01/21/2015 04:28 EST | Updated 03/23/2015 05:59 EDT

CHL prospects game could help shake out draft order beyond McDavid, Eichel

ST. CATHARINES, Ont. - Connor McDavid and Jack Eichel should go first and second in the NHL draft. Beyond that, there's plenty left to sort out in the next five months.

Next up in the process of jockeying for draft position is Thursday night's CHL top prospects game. Forty of the top draft-eligible players will be on the ice at Meridian Centre in St. Catharines with hundreds of scouts watching carefully.

"I heard something like there's over 250 scouts are going to be here," McDavid said. "It's the best-on-best. It's the best draft eligibles against the best draft eligibles. It'll be a good test, and it'll be a good game and it will be a good kind of measuring stick for scouts to see."

McDavid doesn't need any more measuring. But a handful of potential top-10 picks will be under the microscope against each other.

Winger Lawson Crouse of the OHL's Kingston Frontenacs is fourth among North American skaters on NHL Central Scouting's latest rankings, Dylan Strome of the Erie Otters is fifth and Mitchell Marner of the London Knights is seventh. Boston College defenceman Noah Hanifin is favoured to be the third pick after McDavid and Eichel, but former NHL executive Craig Button believes Strome and Marner may be better.

They can show it Thursday.

"I think that's kind of what this game is made for: to show the scouts that you can compete against the best and that you can be the best," Marner said. "You really want to show that you can be higher in the rankings than you are listed. That's a big part."

One of the biggest competitions is between Crouse, Strome and Marner. Crouse was a big fourth-line winger for gold-medal-winning Canada at the world juniors, while Strome and Marner weren't invited.

Marner (90 points on 34 goals and 56 assists) and Strome (80 points on 28 goals and 52 assists) lead the OHL in scoring. Strome has been developing well with McDavid as a teammate and helped the Otters when McDavid was injured.

"You see how many points he has and all that and all the stuff he goes on the ice, he does so well," McDavid said of Strome. "He's just a great player and you guys are going to see that Thursday."

Even though he could be a top-five pick, Crouse said there are a lot of critics of his game and he's "trying to prove them all wrong."

"I think my skill is underestimated," Crouse said. "People don't realize that I do have good hands and I can bury the puck. I've scored a couple of nice goals this year and it proves to myself that I can score and I can do other things than just throw the body and play defence."
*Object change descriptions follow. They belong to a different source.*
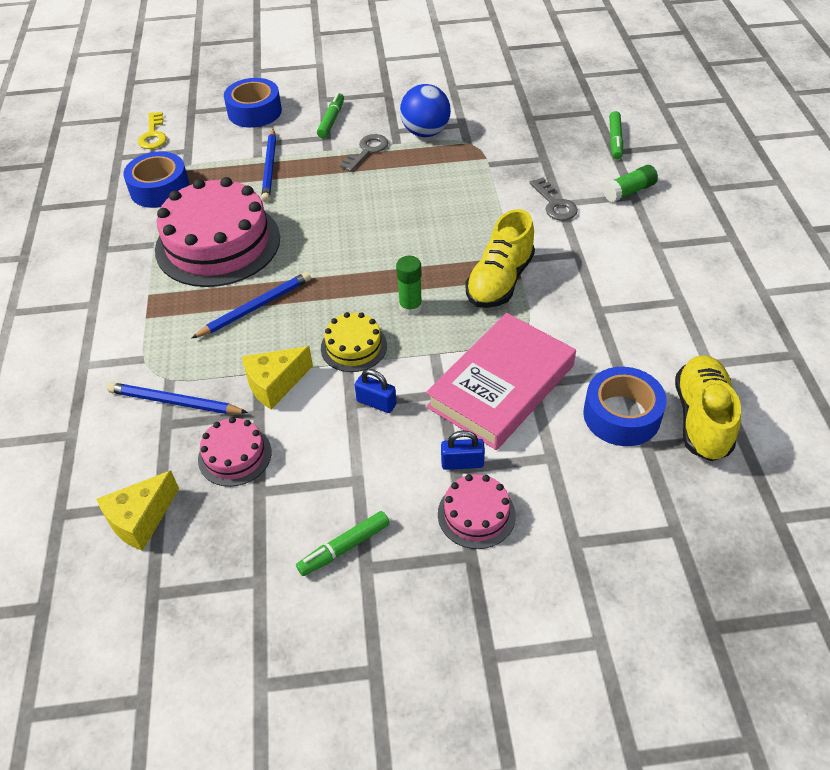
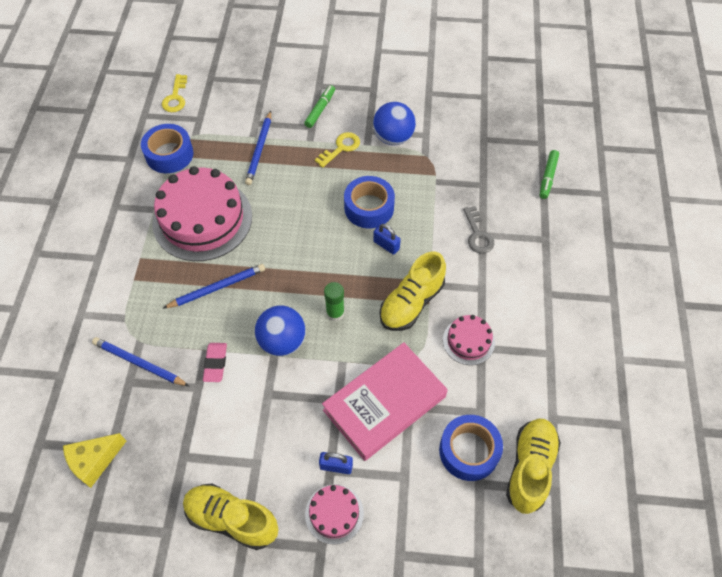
camera: 10 degrees right, 10 degrees up
(235, 455) = (172, 421): pink cake -> pink cake (468, 341)
(254, 112) = (260, 88): blue tape -> blue tape (369, 208)
(275, 384) = (215, 363): yellow cheese -> pink eraser
(344, 548) = (232, 519): green marker -> yellow shoe
(353, 347) = (282, 341): yellow cake -> blue ball
(367, 151) = (341, 148): grey key -> yellow key
(376, 403) = (286, 397): blue padlock -> blue padlock (386, 245)
(629, 191) = (542, 234): green glue stick -> none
Everyone knows what Marner can do offensively. He's only five-foot-eleven, but his production is bigger than he expected.

"My goal at the start of this year was to try and finish with 90 points or a little higher, and I'm already at that plateau," Marner said. "I'm just trying to get to more open areas and I'm trusting my teammates more with the puck than I was at the start of the year."
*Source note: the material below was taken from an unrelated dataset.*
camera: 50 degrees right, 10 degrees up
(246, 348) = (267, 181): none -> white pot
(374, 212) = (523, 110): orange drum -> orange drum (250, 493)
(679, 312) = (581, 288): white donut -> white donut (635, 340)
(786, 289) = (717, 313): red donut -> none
An all-star game takes these players out of their comfort zone. McDavid, who's on the team coached by Bobby Orr, and Strome, on the team coached by Don Cherry, will be opponents after building chemistry and a friendship in Erie.
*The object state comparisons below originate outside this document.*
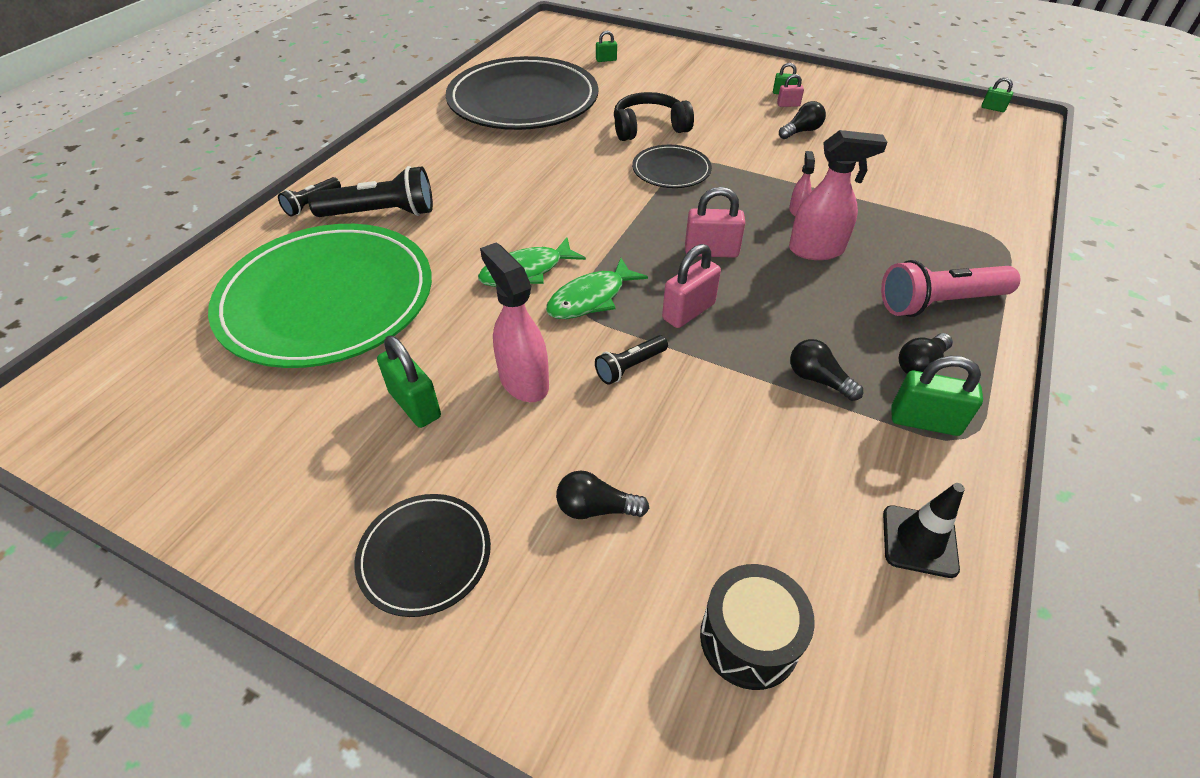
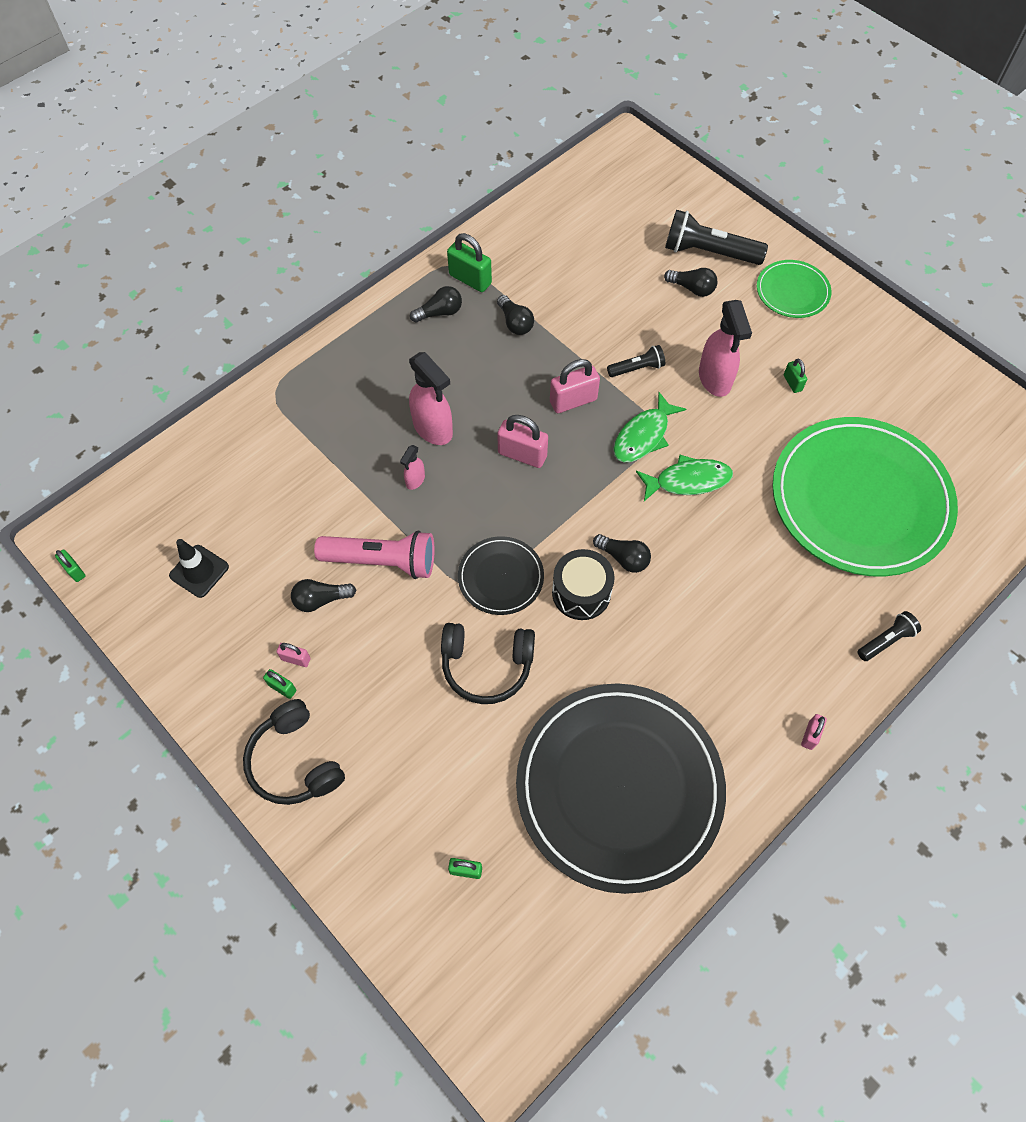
camera: 160 degrees left, 15 degrees up
(381, 213) = (814, 602): black flashlight -> black flashlight (709, 252)
(383, 145) = (810, 735): none -> pink padlock
(415, 404) = (792, 383): green padlock -> green padlock, size x0.55
(425, 556) = (792, 291): black plate -> green plate
(569, 203) = (623, 558): none -> black light bulb
(590, 298) = (643, 436): green fish -> green fish turned 150 degrees clockwise
(744, 72) = (295, 761): none -> black headphones
(749, 639) = (639, 215): black drum -> black drum (581, 592)
(817, 250) = (433, 429): pink spray bottle -> pink spray bottle turned 150 degrees counterclockwise
(919, 541) = (527, 226): black traffic cone -> black traffic cone (199, 571)
(939, 303) = (382, 353): pink flashlight -> pink flashlight (382, 561)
Strome is ready for the challenge and the spotlight.

"Obviously you've probably never played with a lot of guys on your team," he said. "But at the same you've just got to have fun and stay focused and try not to worry too much about the media. That's always going to be there and you've just got to kind of block everything out. It's just a hockey game, so I'm going to try to have fun."

Team Cherry captain Anthony Beauvillier of the Shawinigan Cataractes said one key is not caving to the pressure of the situation.

"Just play the game as you can play on your regular team and everything's going to be fine," Beauvillier said.

Competition is the name of this game, beyond the top five or 10 picks. The top-ranked goaltender on NHL Central Scouting's list, Mackenzie Blackwood of the Barrie Colts, is out with illness, so Michael McNiven, Samuel Montembeault, Nick McBride and Liam Herbst get to show why they should be drafted higher.

The same goes for players like defenceman Brandon Carlo of the WHL's Tri-City Americans. Carlo is 16th among North American skaters but won't try to do too much to stand out from the crowd in St. Catharines.

"I want to show (scouts) who I am," Carlo said. "I want to go out there and play a simple game, a hard-nosed defenceman like I am. I don't want to try and doing anything drastic offensively or anything like that. I just want to go out there and do what I do."

Of course plenty of eyes will be on McDavid because it's impossible to ignore his talent. Those watching include his teammates and opponents.

"I knew he was an incredible player, and by playing with him (at the world juniors), you just realize that he takes it to a whole new level each and every game," Crouse said. "I was fortunate enough to get to watch him play, and the things that he does just blows my mind. His speed and his skill is incredible."